34. La présence de partis et de dirigeants populistes, protectionnistes et anti-immigration est l’une
des caractéristiques de la politique européenne depuis des décennies. Toutefois, ces tendances se
sont accélérées ces dernières années et, dans une certaine mesure, se sont également manifestées
de l'autre côté de l'Atlantique. La confiance du public dans les partis traditionnels a diminué dans la
région euro-atlantique : on estime qu'entre 2004 et 2015, la part des voix des partis anti-UE est
passée d'environ 10 à 23% en Europe (Brechenmacher, 2018). Les partis populistes en Europe du
Sud se revendiquent à la fois d'extrême gauche et d'extrême droite, tandis que le reste de l'Europe
est principalement confronté à l'extrême droite. Les nouveaux centristes pro-européens - comme La
République en Marche en France - mais aussi les mouvements écologistes, qui sont en pleine
ascension, peuvent également tirer parti du mécontentement dû au statu quo.

35. Aux États-Unis, les démocrates et les républicains continuent de dominer la scène politique,
mais là aussi, des candidats externes aux cercles de ces deux partis ont obtenu, ou presque obtenu,
la possibilité de se porter candidat à l’élection présidentielle de 2016. Contrairement à ce qui se
passe en Europe, le système politique américain reste à l'abri de la montée des partis
d'extrême gauche et d'extrême droite, mais la polarisation est notable entre les deux principaux
partis américains. Par exemple, les deux tiers des partisans démocrates considèrent le changement
climatique mondial comme une priorité absolue, pour seulement 21 % des républicains. Les
divergences d’opinions entre les deux partis se creusent également dans des domaines comme
l'immigration et les soins de santé. Selon le Pew Research Center, il y a 20 ans, et même plus
récemment en 2014, les points de vue des partisans démocrates et républicains étaient beaucoup
plus alignés les uns sur les autres qu'aujourd'hui (Jones, 2019).

36. Outre les partis, les sondages révèlent un déclin continu de la confiance dans les institutions
politiques. Aux États-Unis, par exemple, la proportion d'Américains qui ont exprimé une « dose
minimale de confiance » envers les dirigeants politiques est passée de 63 % en 2004 à 42 % en
2016 (The Economist, 2019). Des processus similaires sont en cours en Europe : selon
l'Eurobaromètre, la confiance dans les gouvernements et les parlements nationaux de
l'Union européenne est respectivement passée de 34 % et 38 % en 2004 à 27 % et 28 % en 2016.

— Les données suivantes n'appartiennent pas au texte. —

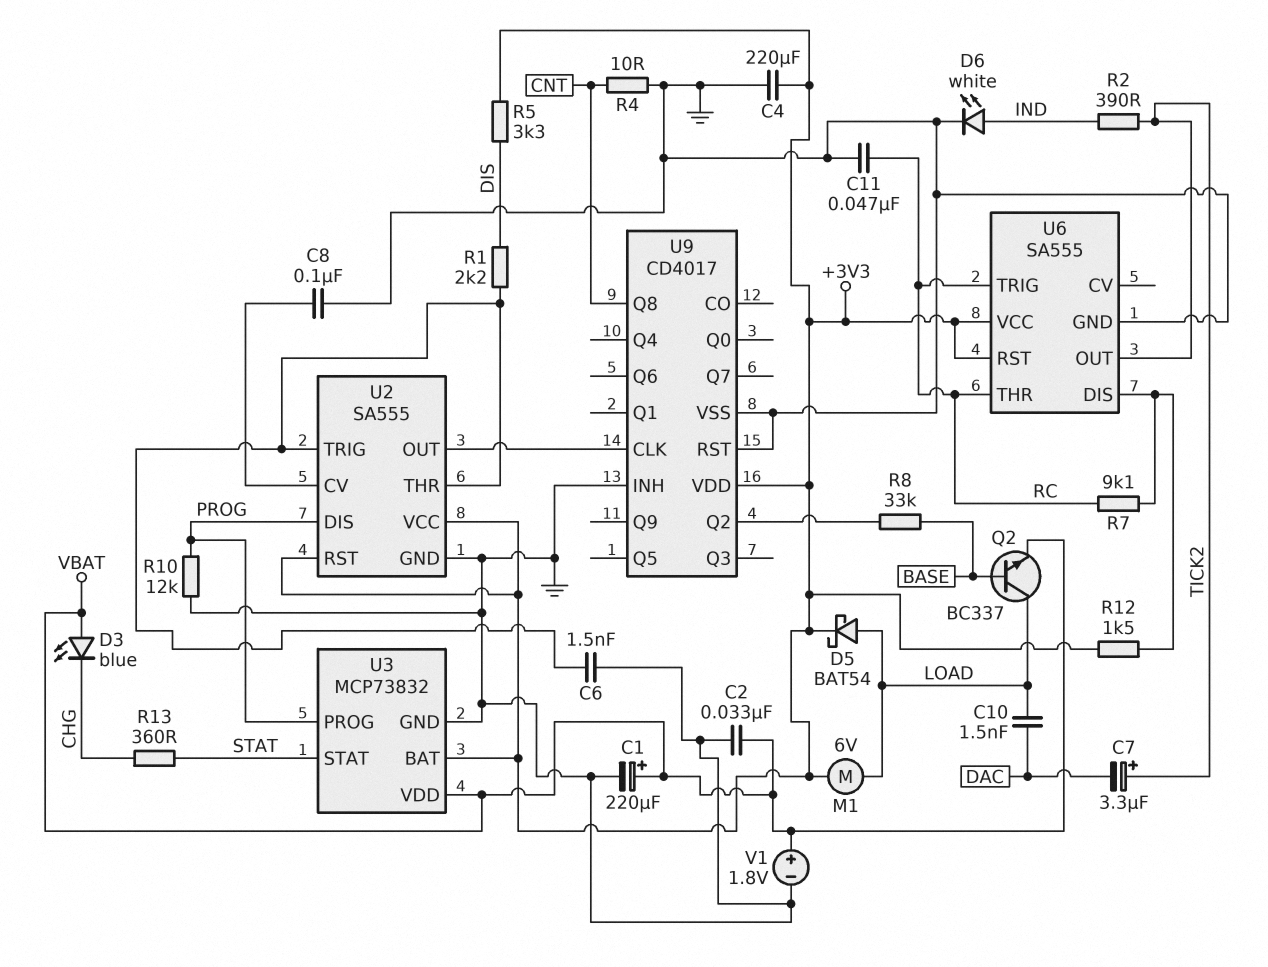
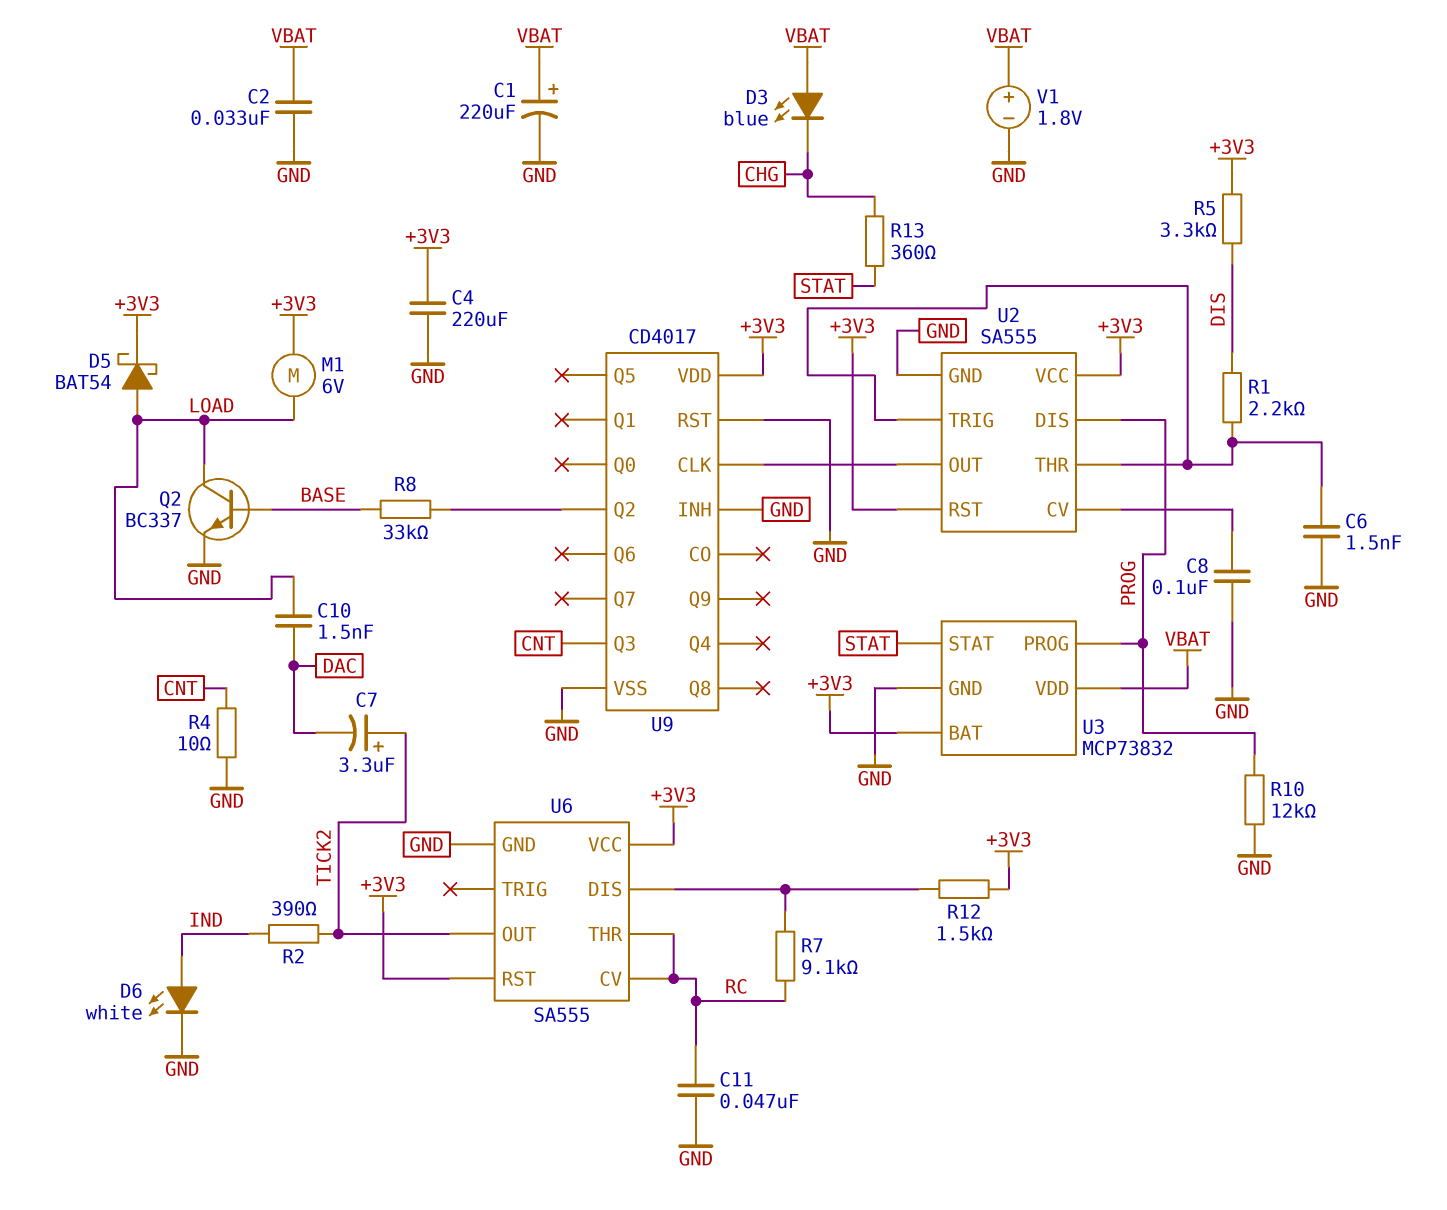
Q2: NPN BC337 (B BASE, C LOAD, E VBAT) -> NPN BC337 (B BASE, C LOAD, E GND)
U6 pin CV: none -> RC
U6 pin TRIG: RC -> none
U9 pin Q3: none -> CNT
U9 pin Q8: CNT -> none

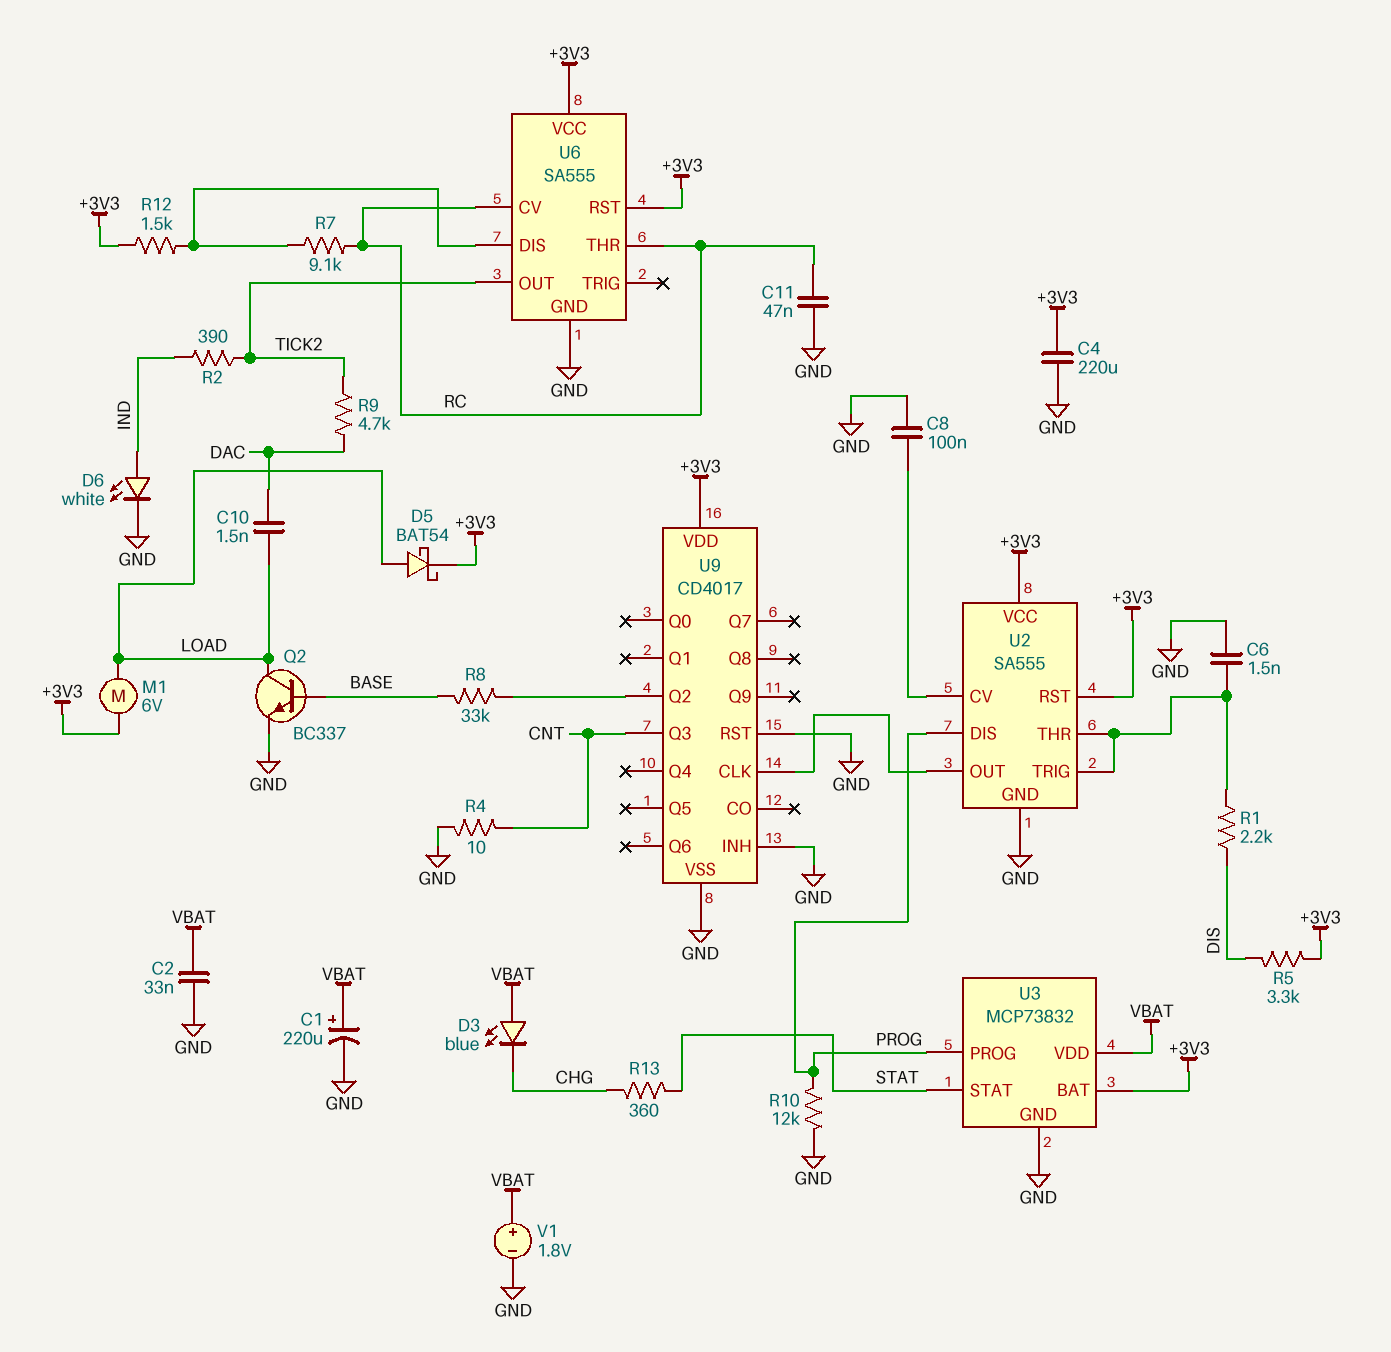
C7: 3.3uF (plus TICK2, minus DAC) -> none
R9: none -> 4.7k (DAC, TICK2)

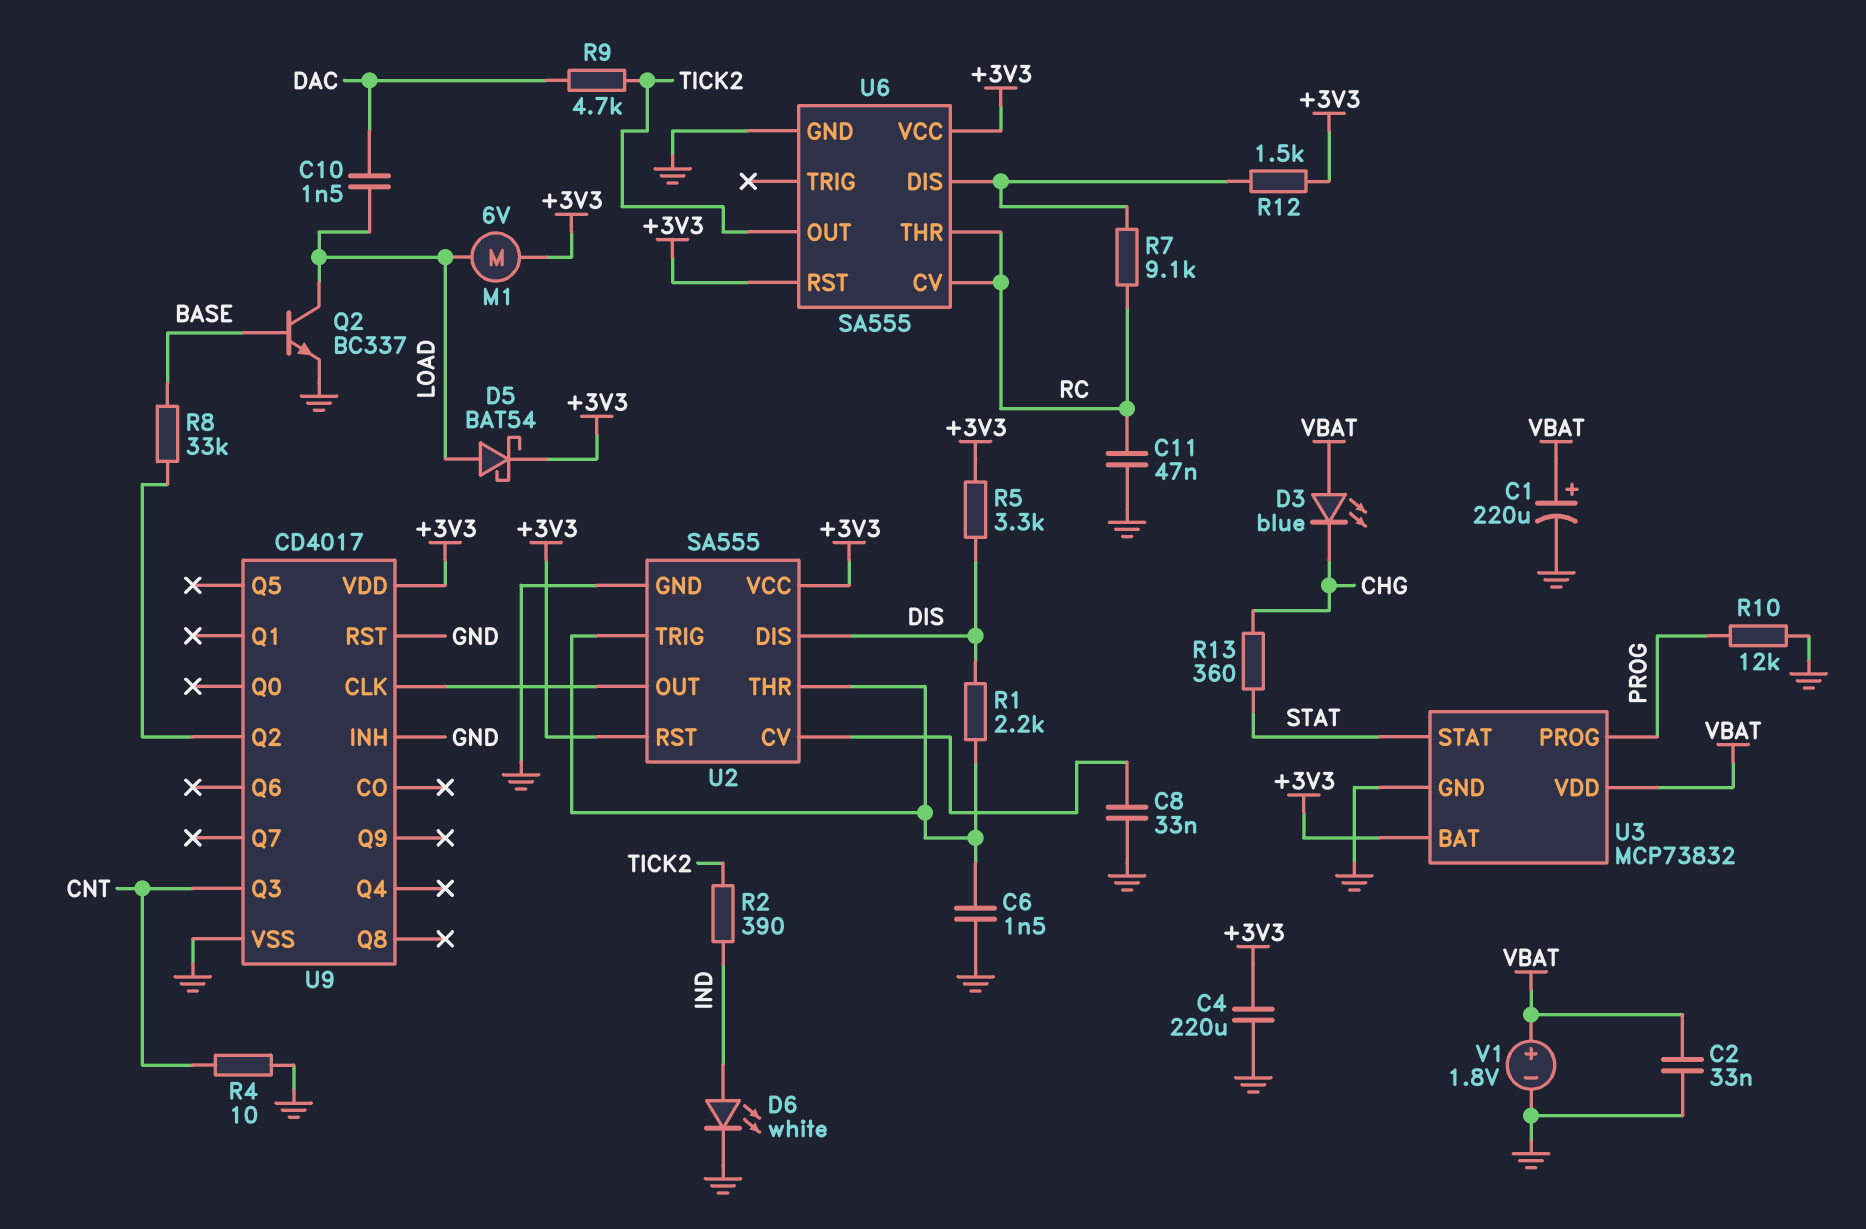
C8: 100nF (GND, U2/CV) -> 33nF (GND, U2/CV)
U2 pin DIS: PROG -> DIS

Bien entendu, il existe d'importantes variations selon les pays et la confiance tend à être beaucoup
plus faible en Europe du Sud (Brechenmacher, 2018). En ce qui concerne la confiance portée à l'UE
elle-même, 40% des Européens ont une image positive de l'Union européenne (37% une image
neutre et seulement 21% une image négative) (Commission européenne, 2018). Toutefois, le vote
du référendum sur le Brexit et les critiques constantes de la bureaucratie et du déficit démocratique
de l'UE sont les symptômes d’un retard d’une refonte significative du projet européen.